2.1 Organization and Qualification; Subsidiaries. Each of New Parent, EGS LLC and Merger Sub (together, the “EGS Entities”) is a corporation or legal entity duly organized or formed, validly existing and in good standing, under the laws of its jurisdiction of organization or formation and has the requisite corporate, partnership or limited liability company power and authority to execute and deliver this Agreement and to consummate the transactions contemplated by this Agreement.

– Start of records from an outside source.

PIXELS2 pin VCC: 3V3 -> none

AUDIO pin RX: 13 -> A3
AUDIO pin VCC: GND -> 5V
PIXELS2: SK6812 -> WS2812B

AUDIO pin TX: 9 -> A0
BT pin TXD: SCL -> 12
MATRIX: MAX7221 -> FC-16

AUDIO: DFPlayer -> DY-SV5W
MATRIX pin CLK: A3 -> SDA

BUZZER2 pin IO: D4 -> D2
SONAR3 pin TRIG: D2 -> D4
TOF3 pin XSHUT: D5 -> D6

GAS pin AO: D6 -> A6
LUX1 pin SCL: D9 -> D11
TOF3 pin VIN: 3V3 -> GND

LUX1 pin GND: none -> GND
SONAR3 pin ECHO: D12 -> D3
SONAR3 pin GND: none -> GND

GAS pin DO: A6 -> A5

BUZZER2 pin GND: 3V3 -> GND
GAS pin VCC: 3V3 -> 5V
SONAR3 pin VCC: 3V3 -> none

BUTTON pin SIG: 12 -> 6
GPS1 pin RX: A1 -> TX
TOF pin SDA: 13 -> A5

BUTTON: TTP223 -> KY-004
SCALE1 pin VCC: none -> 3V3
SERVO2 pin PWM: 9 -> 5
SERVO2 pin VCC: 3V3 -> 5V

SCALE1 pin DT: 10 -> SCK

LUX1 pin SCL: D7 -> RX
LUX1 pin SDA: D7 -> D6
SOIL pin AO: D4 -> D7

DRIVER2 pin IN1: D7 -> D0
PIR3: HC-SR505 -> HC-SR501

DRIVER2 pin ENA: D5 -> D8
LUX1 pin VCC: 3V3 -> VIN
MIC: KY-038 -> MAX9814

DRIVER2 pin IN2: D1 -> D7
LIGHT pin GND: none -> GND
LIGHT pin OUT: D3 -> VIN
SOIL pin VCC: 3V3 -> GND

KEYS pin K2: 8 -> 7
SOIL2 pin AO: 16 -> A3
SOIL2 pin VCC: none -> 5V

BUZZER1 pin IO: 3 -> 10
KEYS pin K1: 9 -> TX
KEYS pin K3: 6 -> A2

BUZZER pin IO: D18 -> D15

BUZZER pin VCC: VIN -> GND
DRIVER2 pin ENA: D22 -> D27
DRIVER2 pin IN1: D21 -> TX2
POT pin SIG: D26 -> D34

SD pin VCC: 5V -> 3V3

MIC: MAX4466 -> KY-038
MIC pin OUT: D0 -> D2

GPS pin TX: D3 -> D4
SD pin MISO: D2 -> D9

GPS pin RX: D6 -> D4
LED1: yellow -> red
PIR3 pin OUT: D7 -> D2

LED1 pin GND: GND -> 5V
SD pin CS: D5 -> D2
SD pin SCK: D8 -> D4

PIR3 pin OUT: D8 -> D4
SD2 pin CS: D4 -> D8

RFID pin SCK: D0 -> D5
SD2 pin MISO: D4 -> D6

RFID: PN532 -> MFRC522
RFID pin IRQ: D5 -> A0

2.2 Certificate of Incorporation and Bylaws. New Parent has made available to NCO a complete and correct copy of the certificate of incorporation and the bylaws (or equivalent organizational documents), each as amended to date, of each of the EGS Entities. The certificate of incorporation and the bylaws (or equivalent organizational documents) of each of the EGS Entities are in full force and effect. None of the EGS Entities is in violation of any provision of its certificate of incorporation or the bylaws (or equivalent organizational documents), except as would not, individually or in the aggregate, reasonably be expected to have a material adverse effect on the ability of New Parent, EGS LLC or Merger Sub to timely perform their respective obligations under and consummate the Merger and the other transactions contemplated by this Agreement.
2.3 Capitalization.
(a) Immediately after the Effective Time, the authorized capital stock of New Parent shall consist of 31,200,000 shares, divided into three classes consisting of (i) 18,000,000 shares of Preferred Stock, par value $.01 per share, 15,000,000 shares of which are designated as New Parent New Series A Preferred Stock, (ii) 1,200,000 shares of New Parent New Class L Common Stock and (iii) 12,000,000 shares of New Parent New Class A Common Stock. As of immediately after the Effective Time, (i) 5,999,999.99999 shares of New Parent New Series A Preferred Stock, (ii) 475,624.76298 shares of New Parent New Class L Common Stock and (iii) 5,999,999.99999 shares of New Parent New Class A Common Stock will be issued and outstanding. As of the date hereof, no shares of New Parent capital stock were held in treasury.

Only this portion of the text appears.